Byte-packing / reading binary data in Ruby

November 29th, 2007 posted by codders

A lot of high-level languages don’t have wonderful native support for bit-level manipulation of data, so when you find yourself having to implement a proprietary wire protocol or parse a custom file header, you often feel a little lost. Fortunately you’re not the first person to feel lost, and some kind person has, by and large, already solved the problem for you.

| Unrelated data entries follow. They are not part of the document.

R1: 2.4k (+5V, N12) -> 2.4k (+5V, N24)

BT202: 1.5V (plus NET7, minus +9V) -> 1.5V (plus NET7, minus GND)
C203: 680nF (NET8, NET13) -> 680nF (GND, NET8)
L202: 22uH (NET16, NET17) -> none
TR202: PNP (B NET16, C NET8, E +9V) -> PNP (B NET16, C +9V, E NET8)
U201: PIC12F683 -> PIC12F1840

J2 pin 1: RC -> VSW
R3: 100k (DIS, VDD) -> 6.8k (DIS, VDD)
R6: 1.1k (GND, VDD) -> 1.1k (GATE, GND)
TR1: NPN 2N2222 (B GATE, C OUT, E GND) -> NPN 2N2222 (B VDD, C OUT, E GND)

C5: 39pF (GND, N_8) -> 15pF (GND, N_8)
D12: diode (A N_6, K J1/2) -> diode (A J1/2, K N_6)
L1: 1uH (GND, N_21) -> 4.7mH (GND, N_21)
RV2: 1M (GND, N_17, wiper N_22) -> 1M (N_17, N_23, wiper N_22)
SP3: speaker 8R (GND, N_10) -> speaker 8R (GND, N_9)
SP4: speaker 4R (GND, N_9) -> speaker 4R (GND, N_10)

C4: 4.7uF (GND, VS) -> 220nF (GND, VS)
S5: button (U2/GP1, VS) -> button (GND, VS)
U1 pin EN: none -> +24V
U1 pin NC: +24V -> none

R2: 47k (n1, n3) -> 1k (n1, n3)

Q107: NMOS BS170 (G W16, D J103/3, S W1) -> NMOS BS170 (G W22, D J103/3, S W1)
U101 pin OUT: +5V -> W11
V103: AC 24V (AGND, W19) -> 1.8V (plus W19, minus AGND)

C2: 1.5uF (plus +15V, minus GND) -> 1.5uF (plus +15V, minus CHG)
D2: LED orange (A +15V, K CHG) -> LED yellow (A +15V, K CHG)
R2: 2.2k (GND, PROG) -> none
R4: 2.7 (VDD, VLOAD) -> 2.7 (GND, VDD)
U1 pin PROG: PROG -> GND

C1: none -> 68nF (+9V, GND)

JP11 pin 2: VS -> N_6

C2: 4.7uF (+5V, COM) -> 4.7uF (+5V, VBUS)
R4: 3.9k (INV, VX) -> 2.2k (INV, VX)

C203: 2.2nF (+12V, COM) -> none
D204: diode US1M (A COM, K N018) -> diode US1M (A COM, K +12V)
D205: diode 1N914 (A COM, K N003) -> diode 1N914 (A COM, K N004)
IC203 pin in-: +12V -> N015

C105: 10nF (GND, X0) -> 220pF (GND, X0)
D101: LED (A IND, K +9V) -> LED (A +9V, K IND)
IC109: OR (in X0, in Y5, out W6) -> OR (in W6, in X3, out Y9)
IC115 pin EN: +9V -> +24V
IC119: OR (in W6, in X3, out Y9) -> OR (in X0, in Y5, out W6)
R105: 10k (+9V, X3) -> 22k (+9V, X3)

In Java, for example, there’s the fine commons.io library (in fact, all the commons libraries are pretty fine), and in Ruby you have BitStruct:

# Syntax here is
#    parsed-datatype
#    :symbol_name for the parsed data
#    field size in bits
#    comment
class BinaryHeader < BitStruct
  default_options :endian => :native
  char     :id, 4*8, "File ID"
  char     :format_string, 4*8, "Format String"
  unsigned :remainder, 32, "Remaining bytes"
  unsigned :trackId, 32, "Track ID"
  unsigned :formatId, 32, "Format ID"
  unsigned :codecId, 32, "Codec ID"
  unsigned :major, 16, "Major Version"
  unsigned :minor, 16, "Minor Version"
  unsigned :validation, 32, "Validation Data"
  unsigned :size, 32, "File Size"
end

There are a number of ways you can find binary data on your hands. You could read directly from a file / socket, you could generate some, or you could receive it Base64 encoded from a Webservices request:

def get_header(file)
  header_bytes_base64 = @webservice.getFileHeader(file.trackId)
  header_bytes = Base64.decode64(header_bytes_base64)
  if header_bytes.size != HEADER_SIZE
    puts "Invalid header size: #{header_bytes.size}"
    return nil
  end
  header = BinaryHeader.new(header_bytes)
  puts "Got Header:"
  puts header.inspect_detailed
  if header.id != "FILE"
    puts "Unknown file ID: #{id}"
    return nil
  end
  if header.format_string != "MP3X"
    puts "Unknown file format: #{format}"
    return nil
  end
  return header
end

Problem solved.